Cerchiamo, allora, di rivivere in qualche modo l’epopea del secondo capitolo delle avventure di Shepard, che introduceva numerosi cambiamenti rispetto al primo atto, oltre che personaggi iconici. Nel pieno spirito della rubrica il Dettaglio, cercheremo di farlo introducendo particolari utili a celebrare il primo decennio di un gioco destinato a rimanere per tanti motivi nel cuore degli appassionati.
Mass Effect 2 non è stato amore a prima vista
Il tempo in qualche modo lenisce tutte le ferite e tende a far passare in secondo piano i lati negativi. Vale per molte cose della vita, figuriamoci per un videogioco. Dico questo perché, lo ricordo chiaramente, quando uscì Mass Effect 2 non mi fece subito una grandissima impressione.
Rispetto al primo Mass Effect, le semplificazioni erano davvero tante, e certe mi avevano colto di sorpresa. Per uno abituato a cambiare tipologia di mod delle armi prima di ogni scontro, a seconda del nemico che si trovava davanti, l’arrivo delle munizioni in Mass Effect 2 rappresentava una bella scocciatura. Ed è anche vero che Bioware si è sforzata di dare anche una sorta di cornice narrativa a quella che era una delle novità più controverse del secondo capitolo. Il primo dettaglio riguarda proprio questa conversazione tra Shepard e Conrad Verner (occorsa in Mass Effect 3), come si può vedere in questo video.

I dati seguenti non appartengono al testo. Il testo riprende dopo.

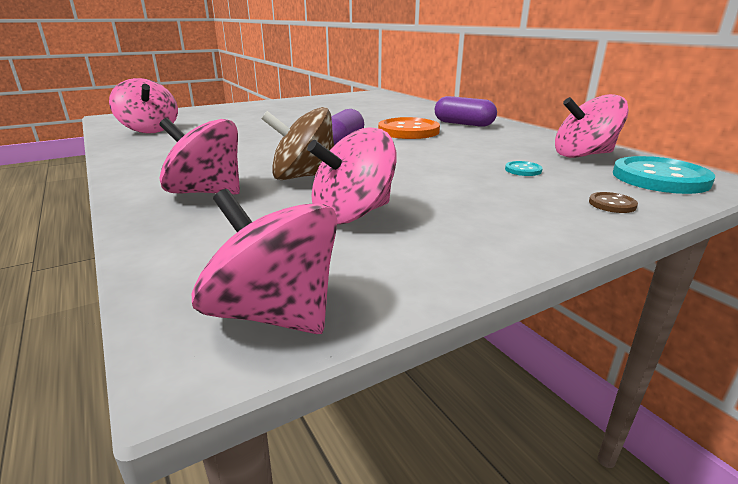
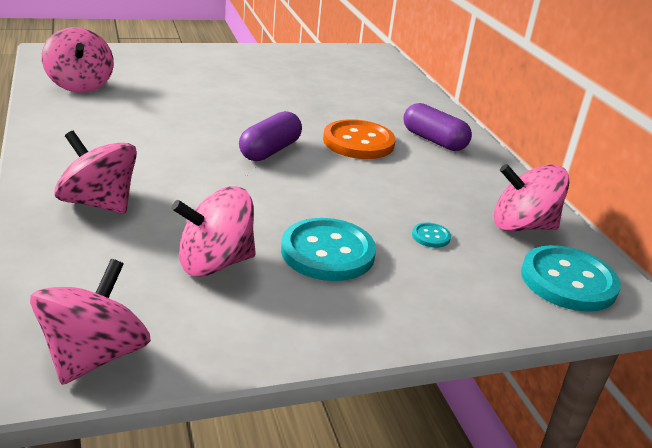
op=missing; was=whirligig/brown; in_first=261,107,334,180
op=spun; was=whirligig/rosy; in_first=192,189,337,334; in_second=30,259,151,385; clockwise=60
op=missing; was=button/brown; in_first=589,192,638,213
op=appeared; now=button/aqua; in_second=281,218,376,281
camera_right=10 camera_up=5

Le limitazioni sulle armature, parzialmente tolte in Mass Effect 3, erano un’altra semplificazione non del tutto piacevole. Tutto quello che cambiava era la parte estetica. Anche la gestione delle armi, e il loro utilizzo a seconda della classe scelta, subivano cambiamenti che sulle prime non mi piacevano molto.

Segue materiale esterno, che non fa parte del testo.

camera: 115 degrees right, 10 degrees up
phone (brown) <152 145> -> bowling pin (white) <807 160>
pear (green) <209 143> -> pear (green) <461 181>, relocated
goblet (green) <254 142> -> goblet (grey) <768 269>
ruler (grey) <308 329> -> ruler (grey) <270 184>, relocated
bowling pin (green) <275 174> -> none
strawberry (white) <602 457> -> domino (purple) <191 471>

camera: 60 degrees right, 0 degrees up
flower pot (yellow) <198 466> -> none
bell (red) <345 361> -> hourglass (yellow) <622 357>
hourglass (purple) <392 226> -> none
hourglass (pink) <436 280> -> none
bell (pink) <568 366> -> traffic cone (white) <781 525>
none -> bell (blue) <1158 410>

Tra le tante novità, c’era anche l’eliminazione del Mako, a favore di un sistema di raccolta delle risorse decisamente più snello (anche se un po’ ripetitivo). Uno dei dettagli più trash del gioco era apprezzabile proprio durante queste sequenze. In italiano la faccenda perdeva tutta le sua (possibile) ironia, ma se si giocava in inglese, si arrivava su Urano, e si decideva di lanciare una sonda, IDA non poteva esimersi dal commentare con un asciutto “probing uranus” (che evito di tradurre per decenza).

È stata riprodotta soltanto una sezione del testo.